Résultat de ce délestage : des personnes aînées incapables de se nourrir par elles-mêmes sont mortes de faim et de soif dans certaines résidences (privées ou publiques). Pas par mauvaise volonté du personnel, mais par manque de prévoyance du gouvernement… Comment peut-on penser que du personnel sans expérience auprès des personnes aînées soit en mesure de donner les soins adéquats sans formation ou avec un minimum de formation ? Ah oui, j’oubliais, c’est connu, pour les femmes, c’est naturel de prendre soin des autres, ça fait partie de leur nature… Parce que ce sont des femmes, elles sauront naturellement quoi faire ?
Je suis outrée par l’attitude de ce gouvernement envers les femmes, en fait envers toutes les femmes de la société… il ne reconnait pas que la COVID-19 a un sexe, que celles qui en sont atteintes sont majoritairement des femmes…
Je suis outrée par ce gouvernement qui joint l’insulte à l’injure en appelant les employées du réseau des « anges gardiens » et qui leur coupe les ailes en accélérant la détérioration des conditions de travail des femmes.
Je suis outrée par ce gouvernement qui met en place des projets de relance économique en investissant des sommes massives de notre argent dans les infrastructures, où la majorité des emplois sont masculins.
Je suis outrée par ce gouvernement qui laissera des femmes aînées vivre avec un malheureux 1 100 $ par mois et qui offrira aux autres 2 000 $ par mois pour rester à la maison… en temps de pandémie.
Je suis outrée par ce gouvernement qui a laissé des femmes aînées vivre seules, loin de leur famille, pour soi-disant éviter la propagation du virus… Pourquoi ces aînées pouvaient-elles davantage propager le virus ?
Je suis outrée par notre société qui isole, depuis plus de 30 ans, les aînées dans des « résidences pour aînés » où elles sont majoritaires. On fait la promotion de ces résidences… Suis-je la seule à trouver ça complètement irréaliste cet isolement des personnes âgées ? Suis-je la seule à considérer que ce n’est là que la représentation d’un âgisme ?
Je me demande souvent, comment la société réagirait si on créait des résidences pour personnes noires seulement, ou pour personnes de foi musulmane, ou pour d’autres catégories de personnes ? Il me semble qu’on s’empresserait de crier au racisme. MAIS pour les personnes aînées, pour les femmes aînées, cela semble normal, bienvenu et adéquat…
En somme, je constate que les premières victimes de la pandémie sont les aînées en résidence, les femmes œuvrant dans le système de santé, les femmes en général dans la société, peu importe la place qu’elles occupent. Ce sont elles qui sont les grandes perdantes alors que la « relance économique » passera par le travail des hommes. Et les « anges gardiens » n’ont qu’à bien se tenir ? Voilà pourquoi je me sens aussi outrée, charriée, en colère même.
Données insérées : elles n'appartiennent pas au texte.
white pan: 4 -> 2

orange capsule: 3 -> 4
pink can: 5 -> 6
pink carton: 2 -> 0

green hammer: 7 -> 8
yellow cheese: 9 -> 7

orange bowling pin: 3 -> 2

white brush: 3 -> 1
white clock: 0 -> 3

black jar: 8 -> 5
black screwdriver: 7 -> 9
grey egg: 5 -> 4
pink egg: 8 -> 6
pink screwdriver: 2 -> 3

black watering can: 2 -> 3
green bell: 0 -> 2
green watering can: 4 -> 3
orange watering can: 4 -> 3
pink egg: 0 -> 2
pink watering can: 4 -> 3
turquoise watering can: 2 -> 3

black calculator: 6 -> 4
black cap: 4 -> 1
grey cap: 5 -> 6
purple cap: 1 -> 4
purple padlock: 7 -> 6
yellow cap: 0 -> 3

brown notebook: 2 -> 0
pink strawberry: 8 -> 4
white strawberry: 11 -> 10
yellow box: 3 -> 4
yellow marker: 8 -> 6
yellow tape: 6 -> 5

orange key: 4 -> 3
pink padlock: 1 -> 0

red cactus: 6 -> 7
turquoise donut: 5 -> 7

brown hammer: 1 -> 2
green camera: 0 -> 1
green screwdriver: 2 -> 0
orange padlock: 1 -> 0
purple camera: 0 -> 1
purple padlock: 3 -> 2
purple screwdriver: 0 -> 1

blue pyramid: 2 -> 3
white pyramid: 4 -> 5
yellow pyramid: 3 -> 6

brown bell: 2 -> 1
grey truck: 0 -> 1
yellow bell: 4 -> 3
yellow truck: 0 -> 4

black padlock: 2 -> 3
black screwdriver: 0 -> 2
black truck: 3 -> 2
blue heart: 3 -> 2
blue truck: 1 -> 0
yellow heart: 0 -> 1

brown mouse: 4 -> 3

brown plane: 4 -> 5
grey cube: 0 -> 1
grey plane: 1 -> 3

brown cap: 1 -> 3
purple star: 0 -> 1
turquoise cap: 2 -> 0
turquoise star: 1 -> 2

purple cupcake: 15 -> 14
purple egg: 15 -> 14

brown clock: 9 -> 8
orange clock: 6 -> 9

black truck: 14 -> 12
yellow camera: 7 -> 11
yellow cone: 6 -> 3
[1] J’étais, je suis et serai encore pour un petit bout : travailleuse sociale.
[2] Version originale présentée le 15 août 2020 et bonifiée avec l’ajout de statistiques plus récentes pour cette publication.
[3] Au 12 février 2021, il y a 274 831 cas de confirmés de COVID-19 sur une population estimée à 8 574 571 en décembre 2020, soit 3,2 % de la population. Source : https://statistique.quebec.ca/fr/document/population-et-structure-par-age-et-sexe-le-quebec/tableau/estimation-de-la-population-du-quebec et https://www.quebec.ca/sante/problemes-de-sante/a-z/coronavirus-2019/situation-coronavirus-quebec/
[5] Source : TEXTE COLLECTIF. « Le personnel de la santé et des services sociaux demeure à risque », Le Devoir, 30 juin 2020.